AI is one of the core focus areas of Schmidt Sciences, the science- and technology-oriented philanthropic organization Eric and Wendy Schmidt established about a year ago to take on the bulk of the couple’s many science and technology initiatives and interests. The science team that had been operating within Schmidt Futures shifted into the newer Schmidt Sciences organization.
Schmidt Sciences says its particular aim will be supporting researchers using technology to pursue early-stage, high-risk hypotheses spanning a range of disciplines, from basic science to pressing planetary problems. Also in the organization’s DNA is support for the increasingly interdisciplinary nature of science.
In addition to AI and advanced computing, Schmidt Sciences’ focus areas include astrophysics and space, biosciences, climate, and science systems. (The Schmidts’ longer-standing organizations, like Schmidt Futures and the Schmidt Family Foundation, continue to operate in support of a range of causes.)

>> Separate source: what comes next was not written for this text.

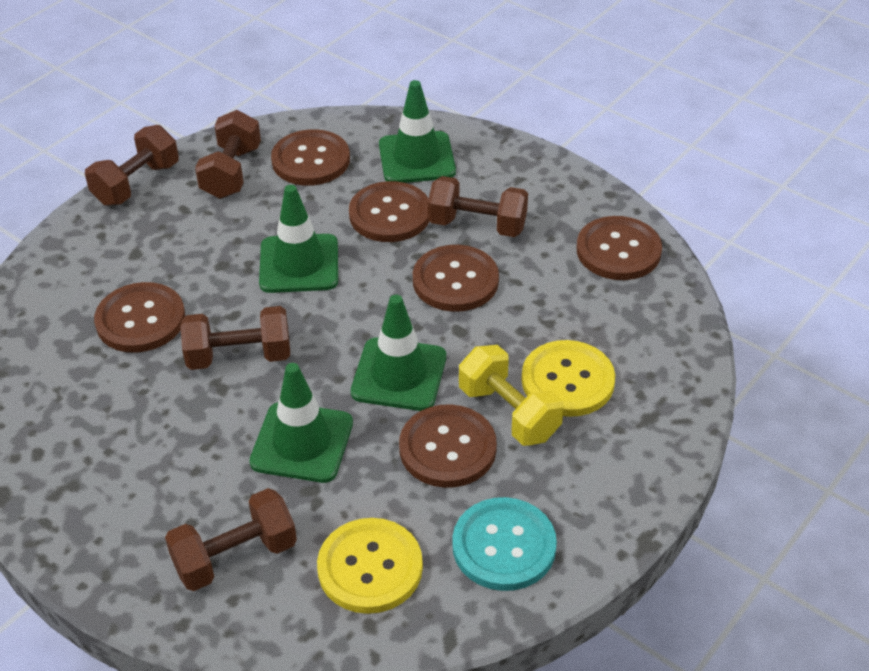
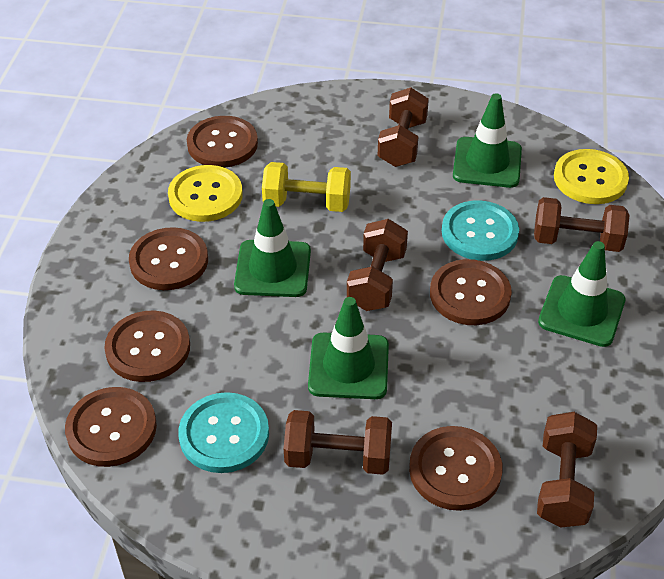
turquoise button: 1 -> 2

Throughout this work, Schmidt Sciences — like many philanthropic organizations that have waded into the still fraught field of AI — stresses that emphasis will always be placed on safe and ethical uses of AI, and how the technology can be distributed so that people everywhere can use it and realize its benefits. This emphasis applies not just to the AI2050 program, but to other efforts within Schmidt Sciences’ AI focus, such as its new Humanities and AI Virtual Institute — which illustrates Schmidt philanthropy’s broad, optimistic conception of how the technology can be useful.
“AI has now reached a level of scale where philosophical questions and philosophical analyses can finally be relevant to the systems that the computer scientists built,” Greaves said. “Modern AI has shown itself to be unbelievably fluent in language, and understanding how language works,” he went on. “This interaction between AI computer science and humanities makes it a natural for understanding the kinds of materials which humanities scholars work with — language, art, media — so AI can be an incredible new tool to advance humanities scholarship.”